C’est quoi le prochain ?


----------



## pouppinou (4 Août 2019)

Le prochain c'est les *Essais* de Montaigne. Je reste un peu dans " l'éthique " des personnages. Ce sujet m'interresse beaucoup. Evidemment il y a eu aussi le "pavé" de l'_Ethique_ de Spinoza.

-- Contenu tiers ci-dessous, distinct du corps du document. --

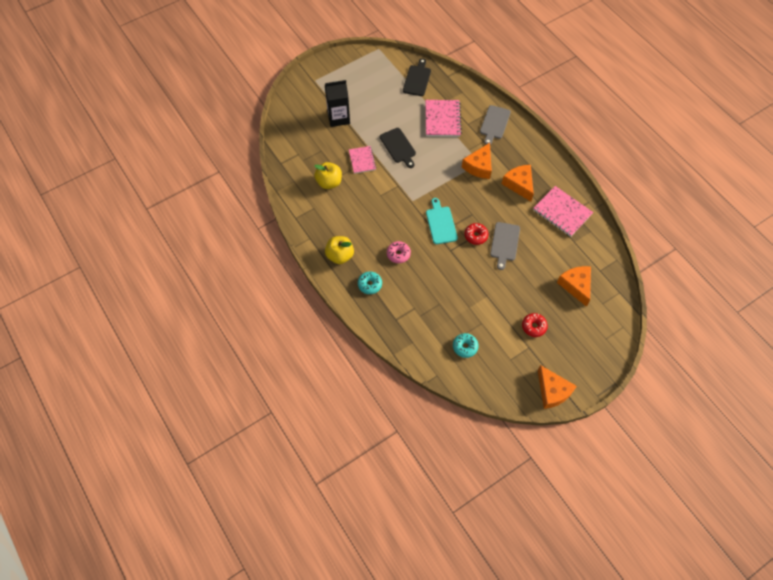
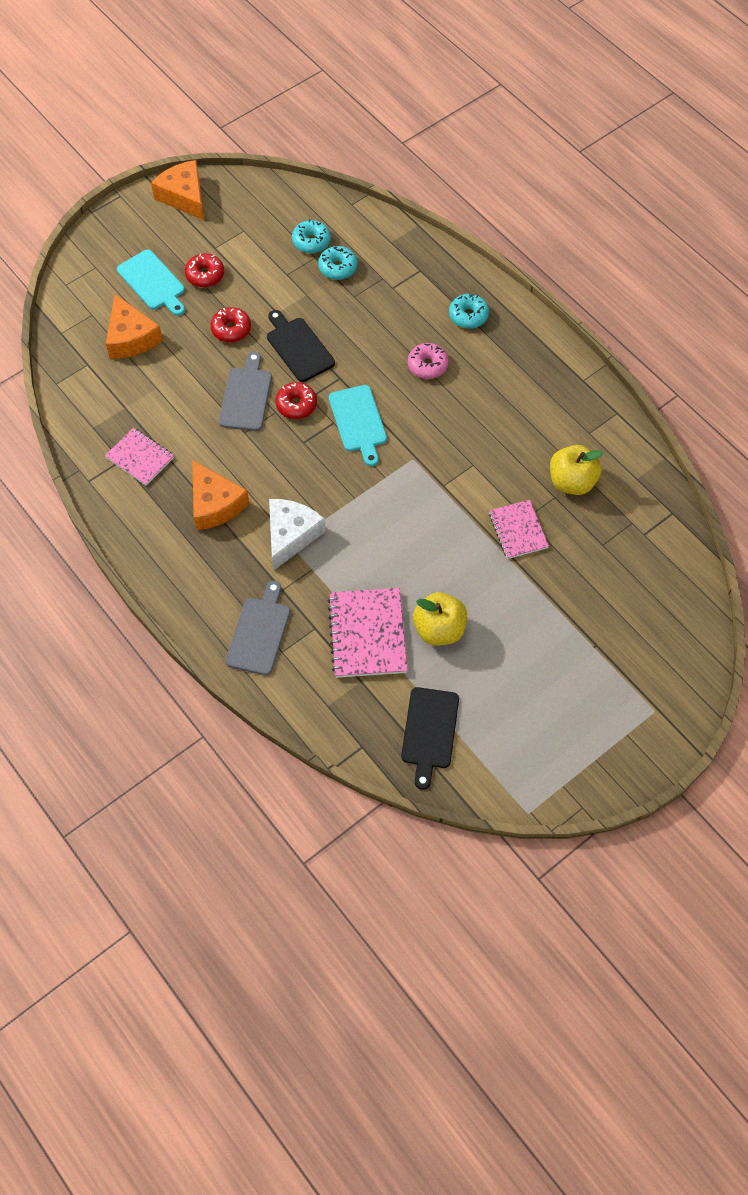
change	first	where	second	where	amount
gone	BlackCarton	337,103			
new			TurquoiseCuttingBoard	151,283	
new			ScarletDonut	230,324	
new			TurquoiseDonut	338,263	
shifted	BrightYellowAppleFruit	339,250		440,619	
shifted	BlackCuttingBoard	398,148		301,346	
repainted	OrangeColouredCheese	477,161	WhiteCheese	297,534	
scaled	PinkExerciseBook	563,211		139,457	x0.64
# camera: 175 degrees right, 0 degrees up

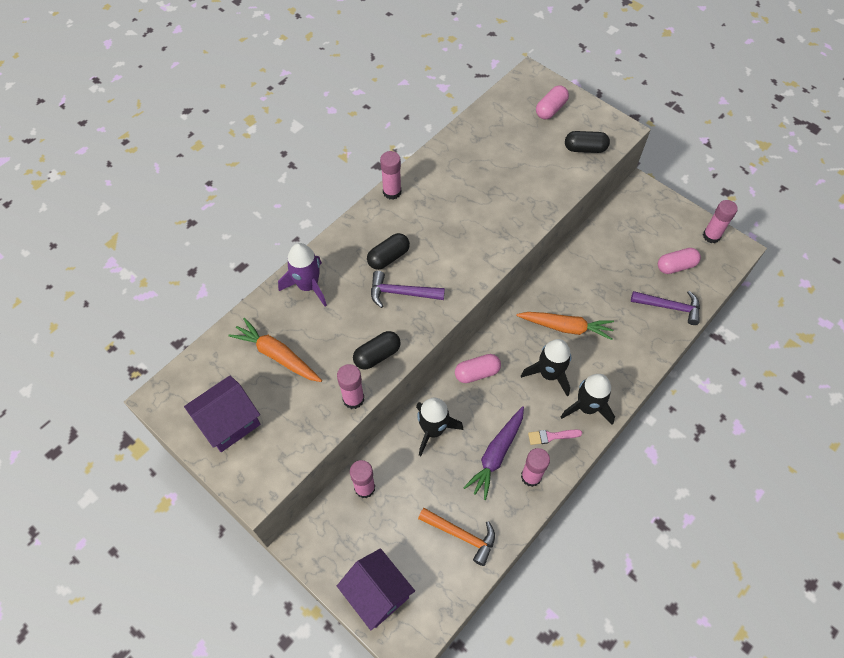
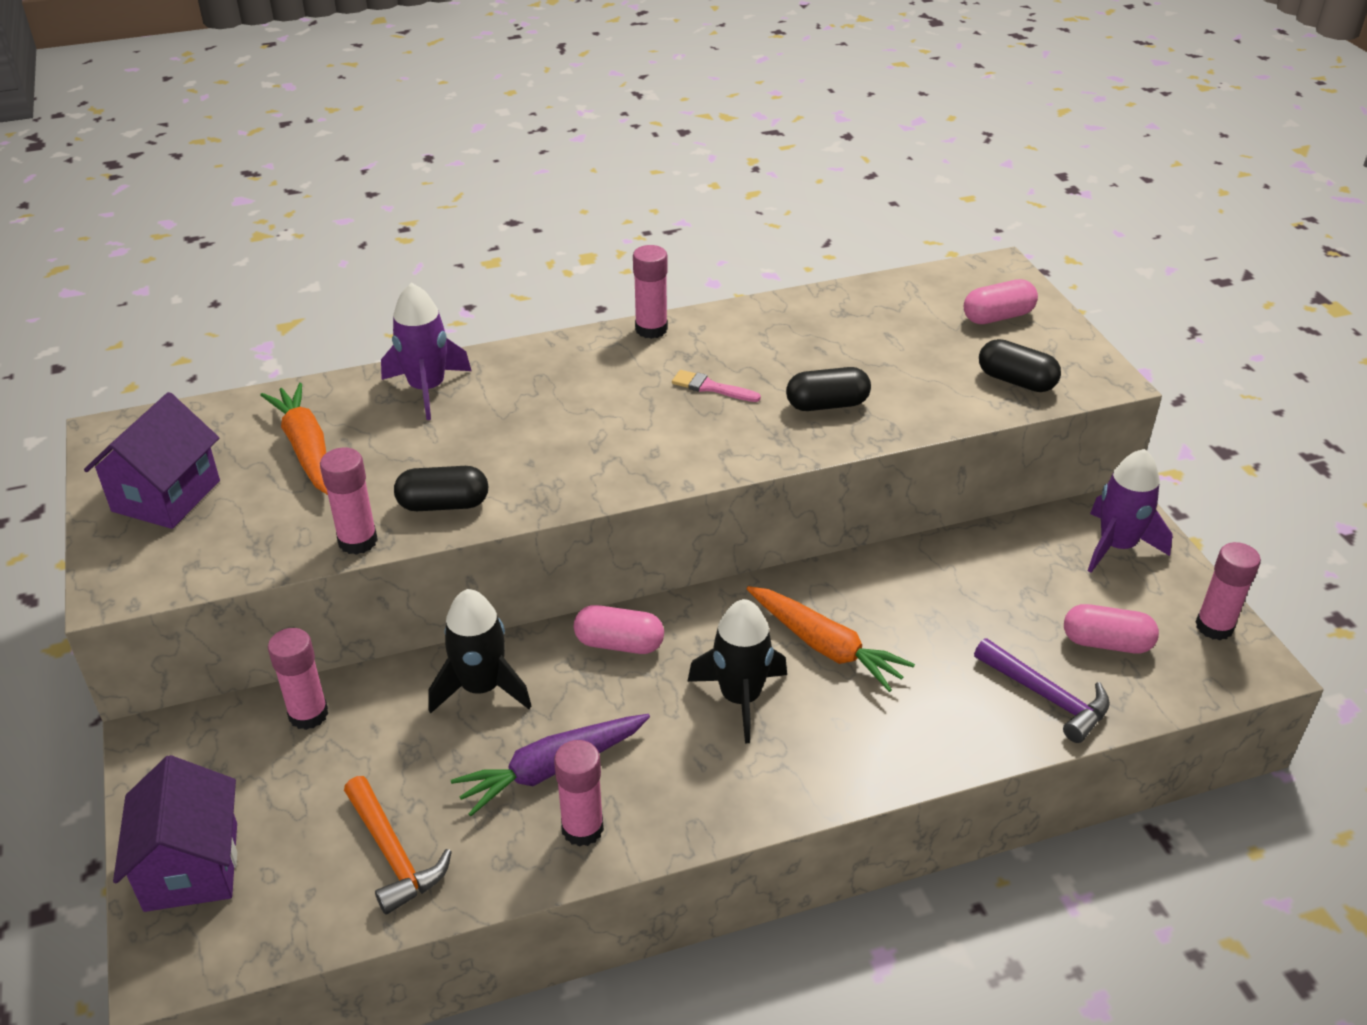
change	first	where	second	where	amount
gone	RoyalPurpleClawHammer	408,289			
gone	BlackSpaceship	588,399			
new			RoyalPurpleSpaceship	1130,511	
shifted	BlackPill	388,251		828,389	
shifted	PinkPaintbrush	555,437		716,386	
rotated	RoyalPurpleHouse	222,413		152,460	60 degrees counterclockwise
# camera: 30 degrees right, 20 degrees down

Non seulement j'adore lire mais j'adore également l'objet. Les livres, ça c'est une invention indispensable à l'Homme. L'objet compte beaucoup pour moi, lire sur une tablette je trouve ça horrible. Sa sent rien une tablette, c'est rigide, impossible de mettre des annotations (en tout cas c'est pas pratique), ça prend une patine, c'est presque vivant un livre . Ça a une âme que n'a pas la tablette


----------



## TimeCapsule (4 Août 2019)

pouppinou a dit:


> Non seulement j'adore lire mais j'adore également l'objet. Les livres, ça c'est une invention indispensable à l'Homme. L'objet compte beaucoup pour moi, lire sur une tablette je trouve ça horrible. Sa sent rien une tablette, c'est rigide, impossible de mettre des annotations (en tout cas c'est pas pratique), ça prend une patine, c'est presque vivant un livre . Ça a une âme que n'a pas la tablette



De plus, retrouver sur une tablette l'odeur du papier imprimé, surtout à la première lecture...
Et le fait de couper les pages acc croissait l'envie de connaître la suite !


----------



## Jura39 (4 Août 2019)

TimeCapsule a dit:


> De plus, retrouver sur une tablette l'odeur du papier imprimé, surtout à la première lecture...
> Et le fait de couper les pages acc croissait l'envie de connaître la suite !



Ah non pas la tablette !!

J’adore aussi cette odeur du papier imprimé


----------



## ScapO (4 Août 2019)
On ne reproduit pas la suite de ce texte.